Edward S. White, Carroll, Iowa, for appellee and filed brief with John H. Mitchell, Fort Dodge, Iowa.

Before MATTHES, MEHAFFY and LAY, Circuit Judges.

LAY, Circuit Judge.

This is an action arising out of a bankruptcy proceeding. The appellant-bankrupts, husband and wife, purchased real estate property in January 1958. This has been occupied by them as their homestead through December 1965, the date upon which they filed their voluntary petition in bankruptcy. On January 1, 1957, one year before the acquisition of the homestead, the appellants executed a promissory note to appellee for $8,000.00, due in one year with five per cent interest. On April 14, 1966, the Trustee in Bankruptcy set off as exempt property the real estate in question pursuant to § 561.16 of the Iowa Code and § 6 of the Bankruptcy Act. The property was valued at $12,000.00.

Appellee moved the referee to stay the discharge in bankruptcy and allow him time to perfect a lien in state court. A suit in state court on the note had been stayed upon commencement of the bankruptcy proceeding. Appellee claims that the bankrupts' property, although generally exempt to other creditors, is not exempt to him since his claim against the bankrupts antedates the acquisition of the homestead and is enforceable under § 561.21 of the Iowa Code.1

The referee refused to stay the discharge and the creditor-appellee sought a petition for review from the district court.

The district judge, the Hon. William Hanson, reversed the referee and ordered that a stay be granted until appellee could perfect a lien in state court. Unless appellee can perfect a lien in the state court he must take a position as a general creditor since he is otherwise unsecured and his note subject to discharge. The lower court in granting the stay relied upon Lockwood v. Exchange Bank, 190 U.S. 294, 23 S.Ct. 751, 47 L.Ed. 1061, and this court's opinion in Duffy v. Tegler, 8 Cir., 19 F.2d 305. See also Ingram v. Wilson, 8 Cir., 125 F. 913.

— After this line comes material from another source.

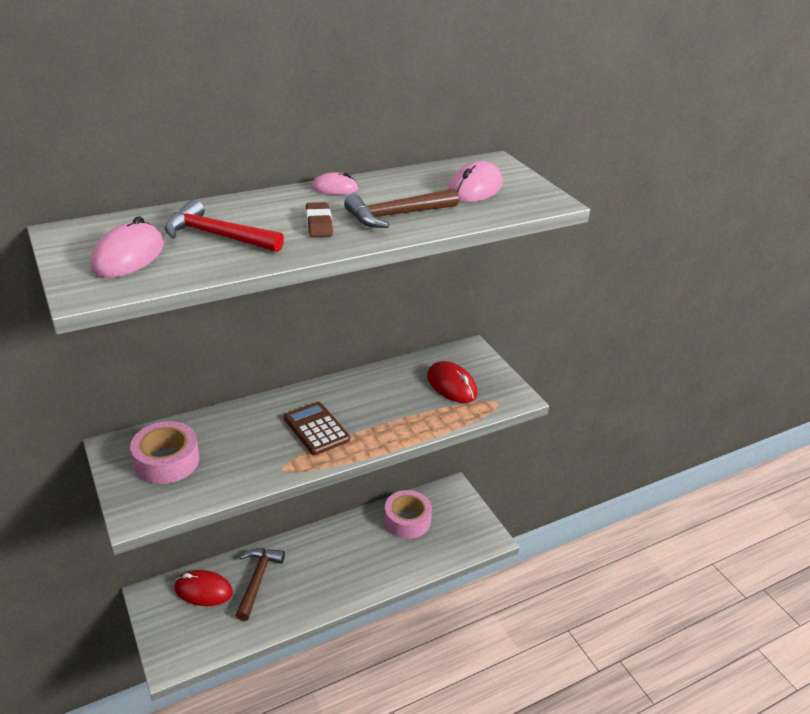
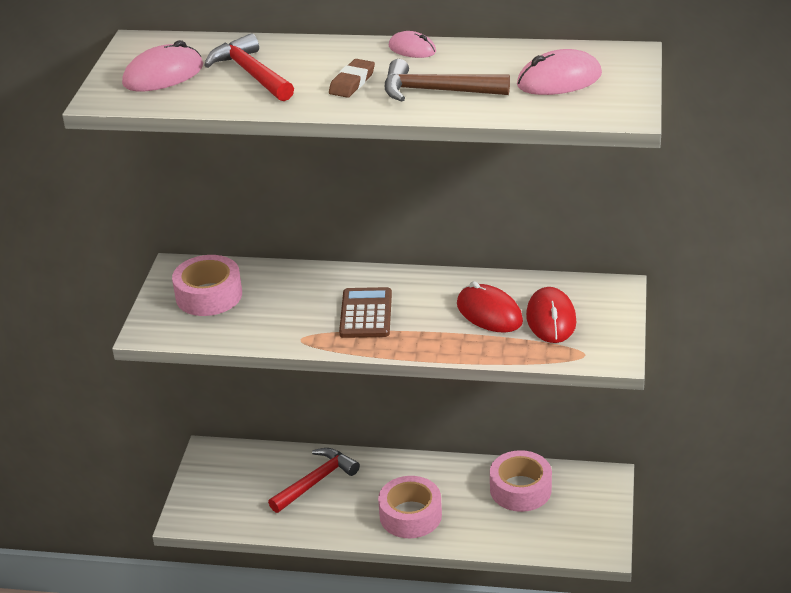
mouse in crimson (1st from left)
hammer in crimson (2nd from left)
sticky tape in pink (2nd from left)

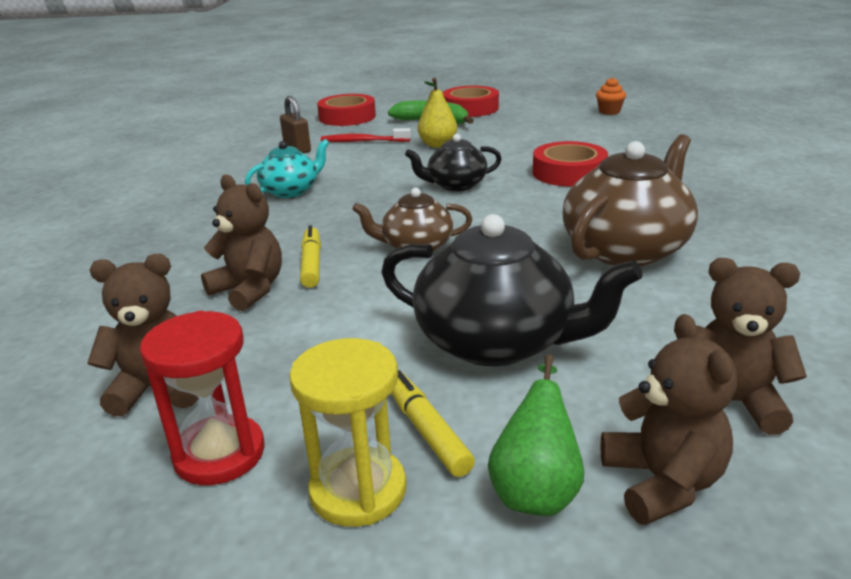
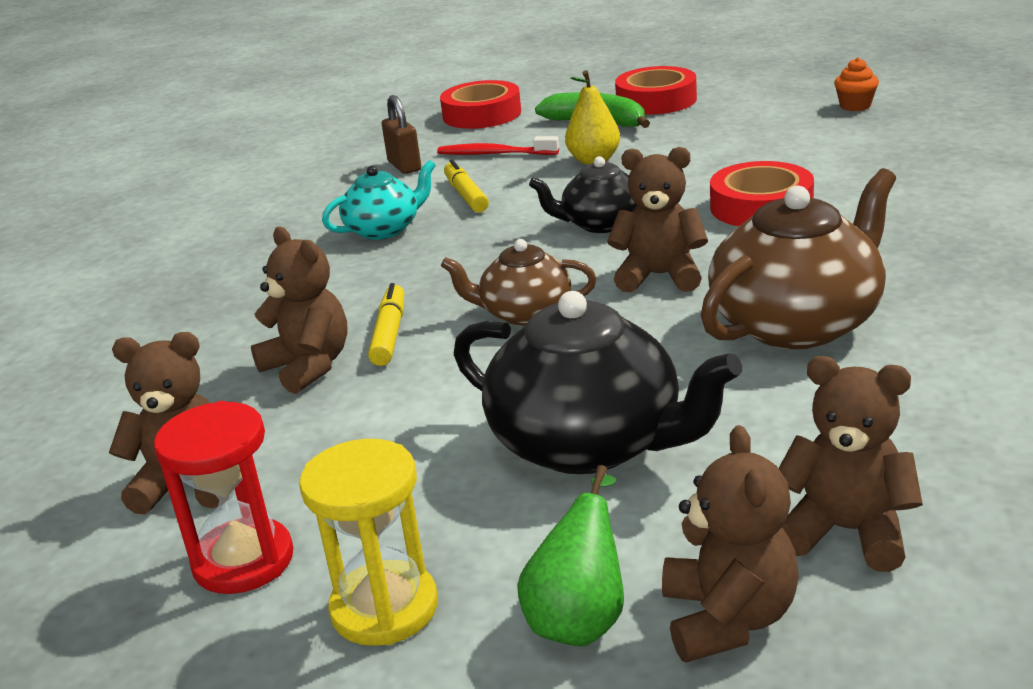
marker pen in bright yellow (2nd from left)
teddy bear in brown (3rd from left)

The underlying theory of Lockwood2 is that title to property generally exempt under state law does not pass to the trustee in bankruptcy. Under this rule creditors who claim that the property is not exempt from their particular debts must resort to state courts to obtain satisfaction since the bankruptcy court otherwise lacks jurisdiction. Lockwood is the leading authority for the referee to withhold discharge for a reasonable time to allow such creditors to effectuate their rights against the property.

Mr. Justice White stated:

"* * * the rights of creditors having no lien, as in the case at bar, but having a remedy under the state law against the exempt property, may be protected by the court of bankruptcy, since, certainly, there would exist in favor of a creditor holding a waiver note, like that possessed by the petitioning creditor in the case at bar, an equity entitling him to a reasonable postponement of the discharge of the bankrupt, in order to allow the institution in the state court of such proceedings as might be necessary to make effective the rights possessed by the creditor." (Emphasis ours) 190 U.S. at 300, 23 S.Ct. at 754.

Under the rule of Lockwood the referee need only find a prima facie right of the creditor as to the existence of waiver of the exempt property. He is not to make a final determination since this is outside of his jurisdiction to administer the exempt property. See 3 Remington, Bankruptcy, § 1317 at 244; Roden Groc. Co. v. Bacon, 5 Cir., 133 F. 515; Meinhard & Bro. v. Pincus, 5 Cir., 200 F. 736.

The referee in the present case determined there was not a prima facie waiver existing between appellee and the bankrupt. The referee relied upon the Iowa decision of Bracewell v. Hughs, 214 Iowa 241, 242 N.W. 66, which presented a case identical to the facts at bar. There the Iowa court, in denying the right of the creditor to establish a lien said:

"We have no case cited to us, nor have we been able to find any court holding, under such circumstances, that suit may be maintained successfully in a state court to create a lien as distinguished from a suit to enforce an existing lien. * * * Of course, what has been said with reference to liens must not be understood as applying to cases where the exemption is waived or the lien created on the exempt property by contract." 242 N.W. at 69. (Emphasis ours)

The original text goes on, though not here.